An alternative solution
A better approach is to begin with research into how markets work. A sensible story can boost one's confidence that a premium is positive in theory, while a low-cost approach improves the chances of capturing premiums in practice. No premium is a sure thing. Costs, on the other hand, surely lower investors' net returns. Investors should consider whether a strategy would be a good investment even if the premiums are smaller in the future or do not appear at all.
It’s important to have a solution that will be at least as good as the market portfolio in most scenarios, including if the premiums do not show up. A strategy with high implementation costs will have lower expected returns than the market portfolio if the targeted premiums do not exceed the costs. Keeping opportunity costs low helps a strategy maintain market-like expected returns even if premiums do not appear in the future.

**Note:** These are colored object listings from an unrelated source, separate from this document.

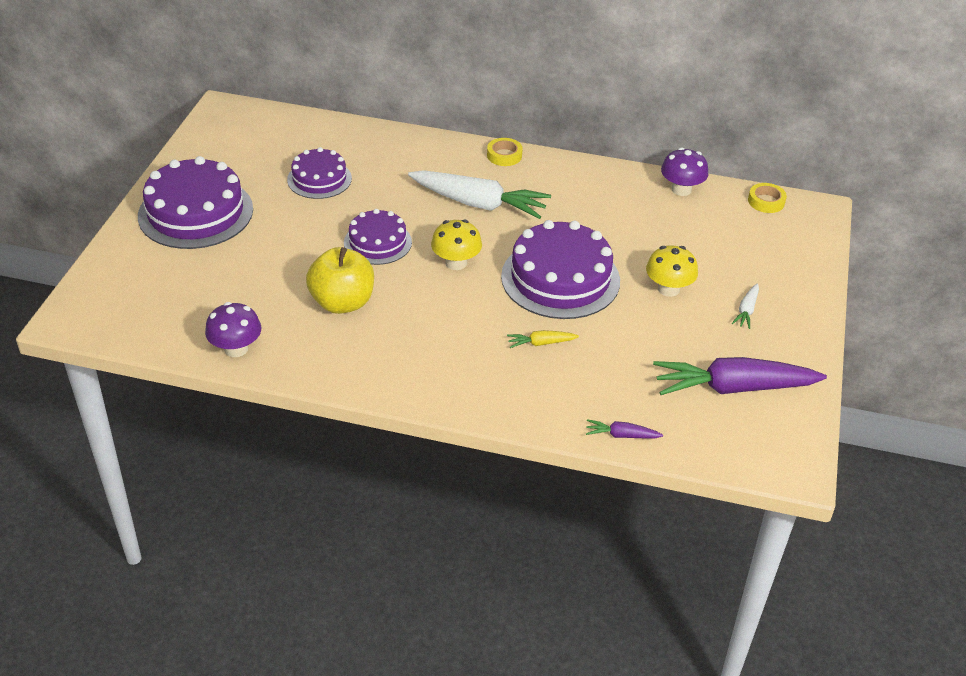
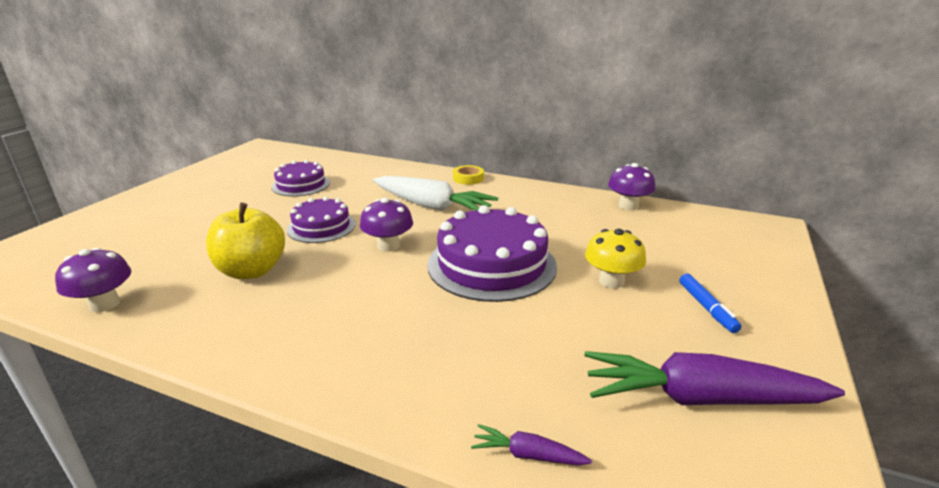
camera: 10 degrees right, 15 degrees down
(195, 212) = (178, 199): purple cake -> none
(456, 263) = (388, 246): yellow mushroom -> purple mushroom
(541, 343) = (449, 324): yellow carrot -> none
(746, 310) = (706, 308): white carrot -> blue marker
(766, 201) = (715, 218): yellow tape -> none

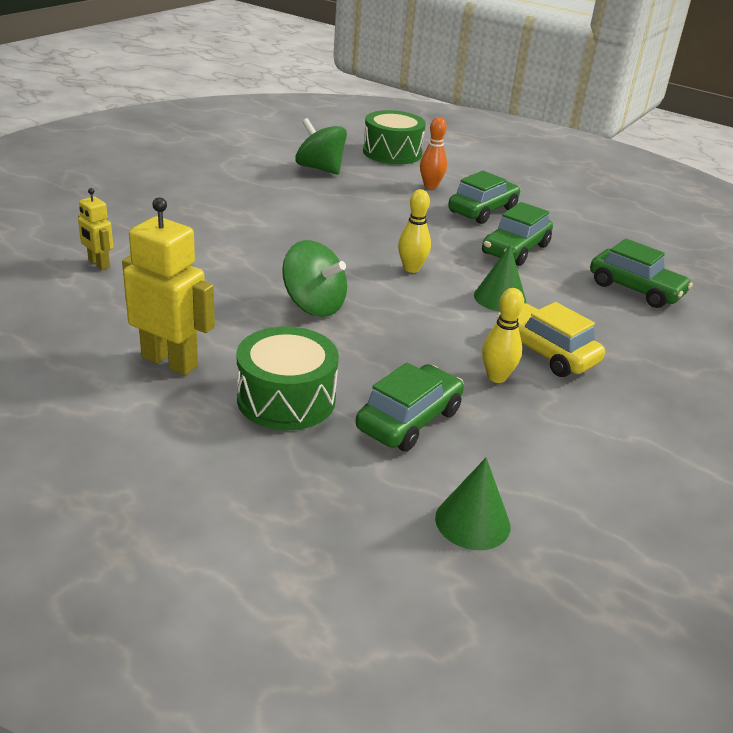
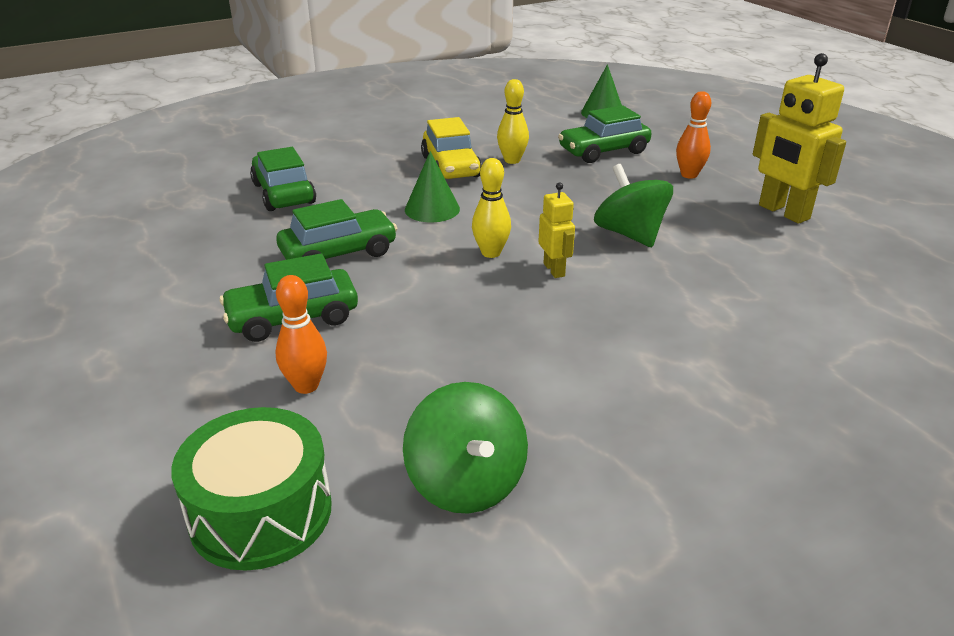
camera: 150 degrees left, 0 degrees up
(98, 264) = (882, 326): yellow robot -> yellow robot (554, 270)
(286, 399) = (689, 175): green drum -> orange bowling pin

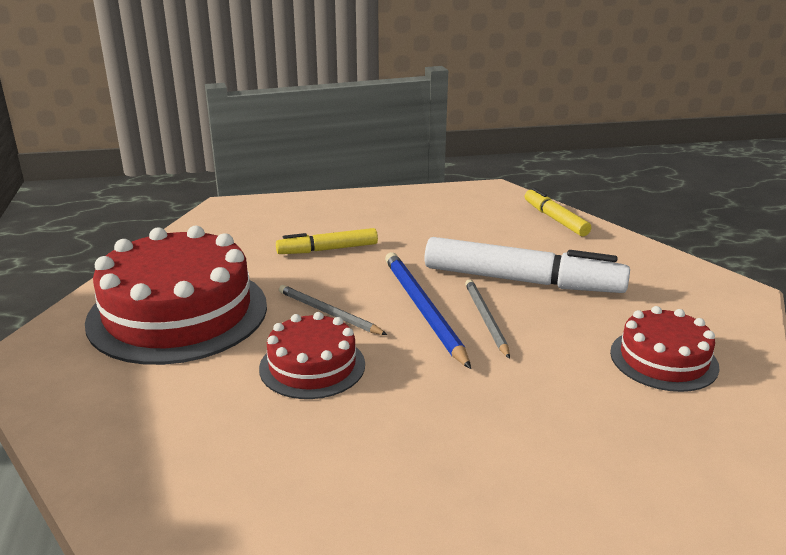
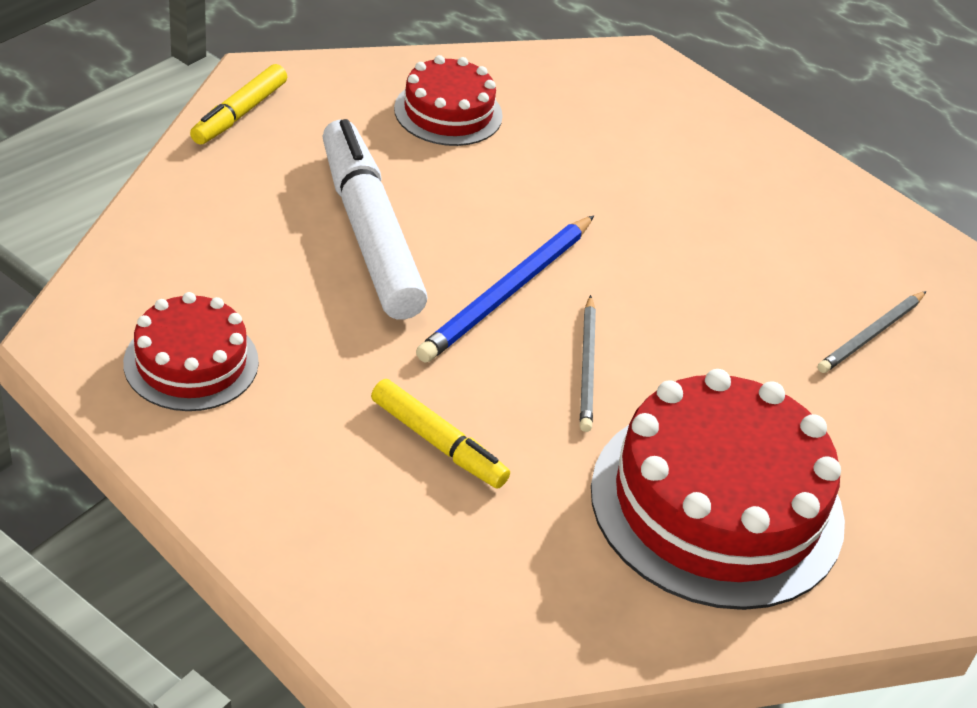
camera: 130 degrees left, 15 degrees up
(312, 366) = (687, 334): red cake -> red cake (191, 362)
(486, 319) = (482, 239): grey pencil -> grey pencil (871, 335)
(555, 219) = (150, 244): yellow marker -> yellow marker (239, 113)

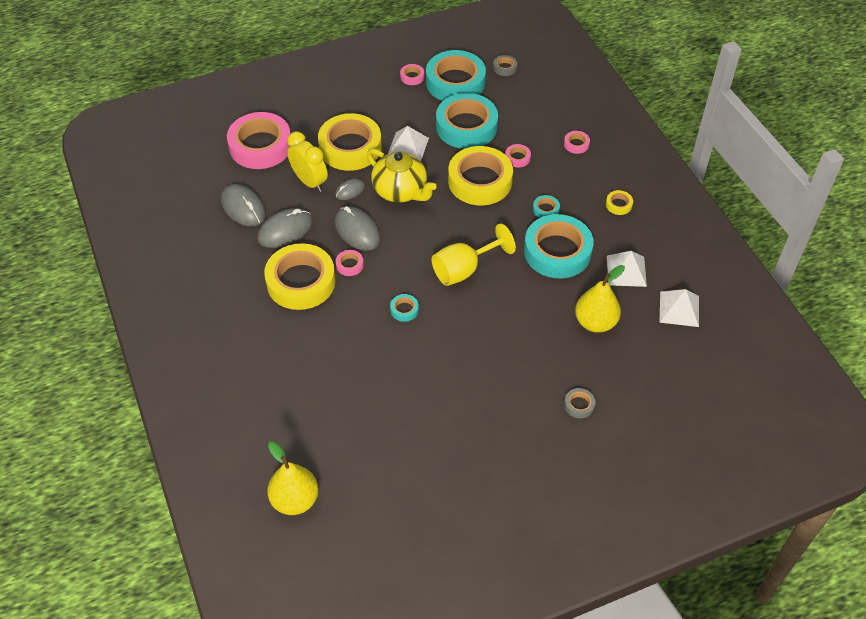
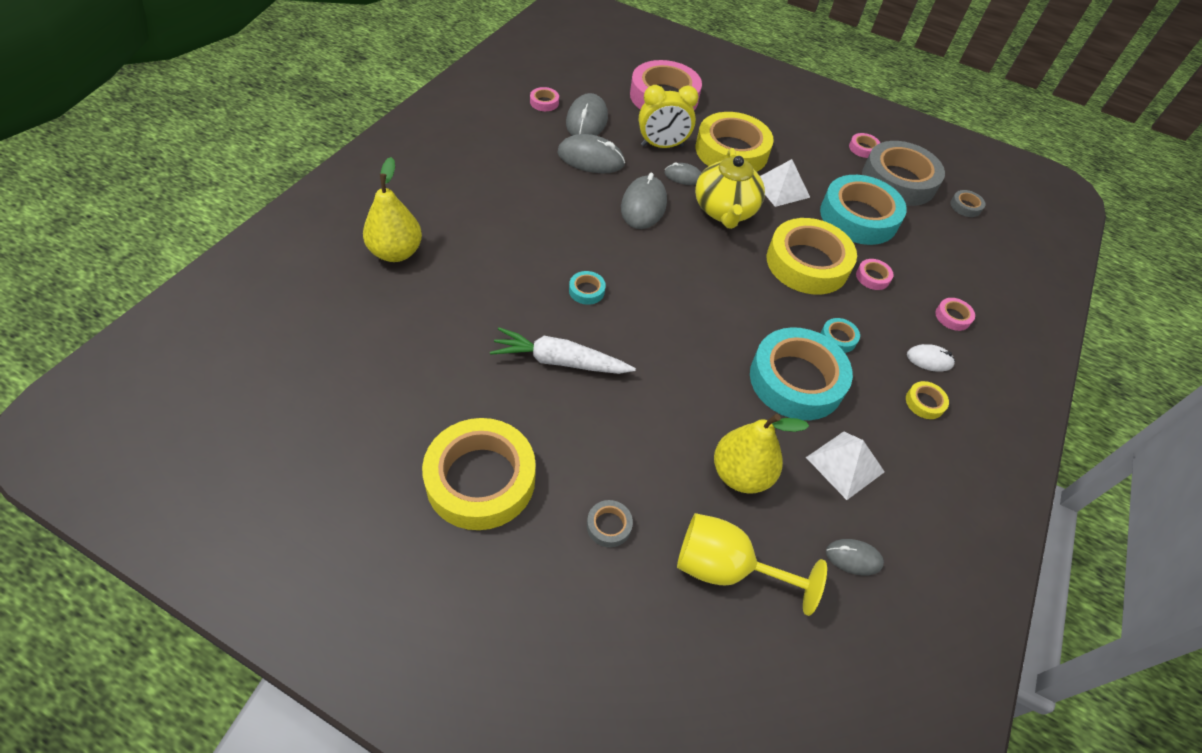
camera: 45 degrees right, 0 degrees up
(295, 500) = (281, 331): yellow pear -> yellow pear (396, 252)
(301, 282) = (544, 199): yellow tape -> yellow tape (480, 479)
(309, 182) = (662, 146): yellow clock -> yellow clock turned 75 degrees clockwise
(349, 265) = (598, 221): pink tape -> pink tape (544, 102)
(448, 359) = (559, 361): none -> white carrot
(455, 82) = (898, 180): turquoise tape -> grey tape
(464, 269) = (685, 311): yellow goblet -> yellow goblet (726, 568)
(594, 179) = (929, 359): none -> white mouse
(679, 309) = (853, 558): white pyramid -> grey mouse

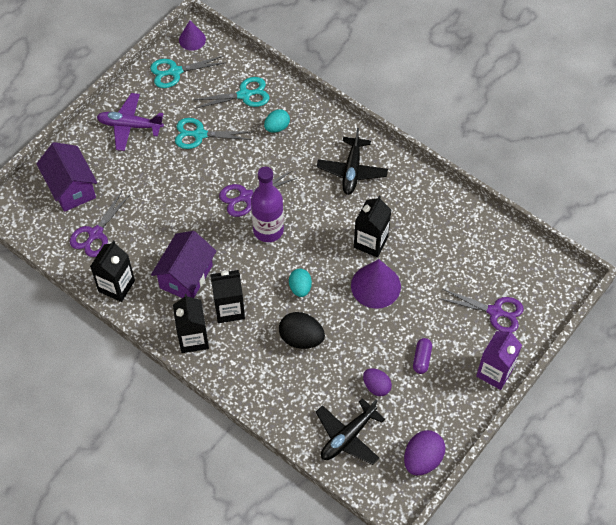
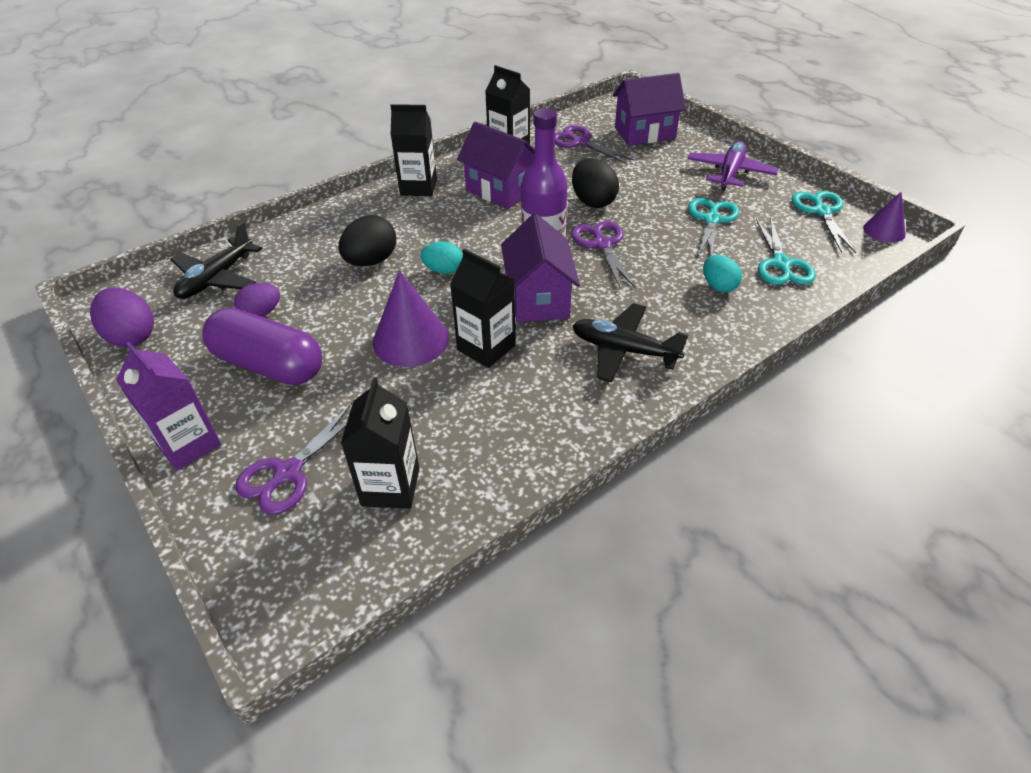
camera: 105 degrees right, 15 degrees down
(190, 210) = (593, 201): none -> black egg
(229, 309) = (442, 214): black carton -> black carton (390, 487)
(316, 223) = (538, 298): none -> purple house
(348, 436) = (217, 278): black plane -> black plane turned 120 degrees counterclockwise
(421, 359) = (269, 365): purple capsule -> purple capsule, size x2.23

A well-designed strategy that seeks to capture size, value and profitability premiums should minimise its opportunity cost relative to a broad market index. Key tools for doing that include using current prices in every part of the investment process and remaining well-diversified. As well, one should pursue premiums that lead to low strategy turnover and that eliminate unnecessary turnover. The final key is adopting a flexible approach to portfolio management and trading that balances competing premiums and considers explicit and implicit trading costs.
Marlena Lee is a Vice President, Research, and Gerard O’Reilly is Co-Chief Investment Officer and Head of Research with Dimensional Fund Advisors, an institutional asset manager with about $500 billion under management globally. This article is general educational material and does not consider the investment needs of any individual.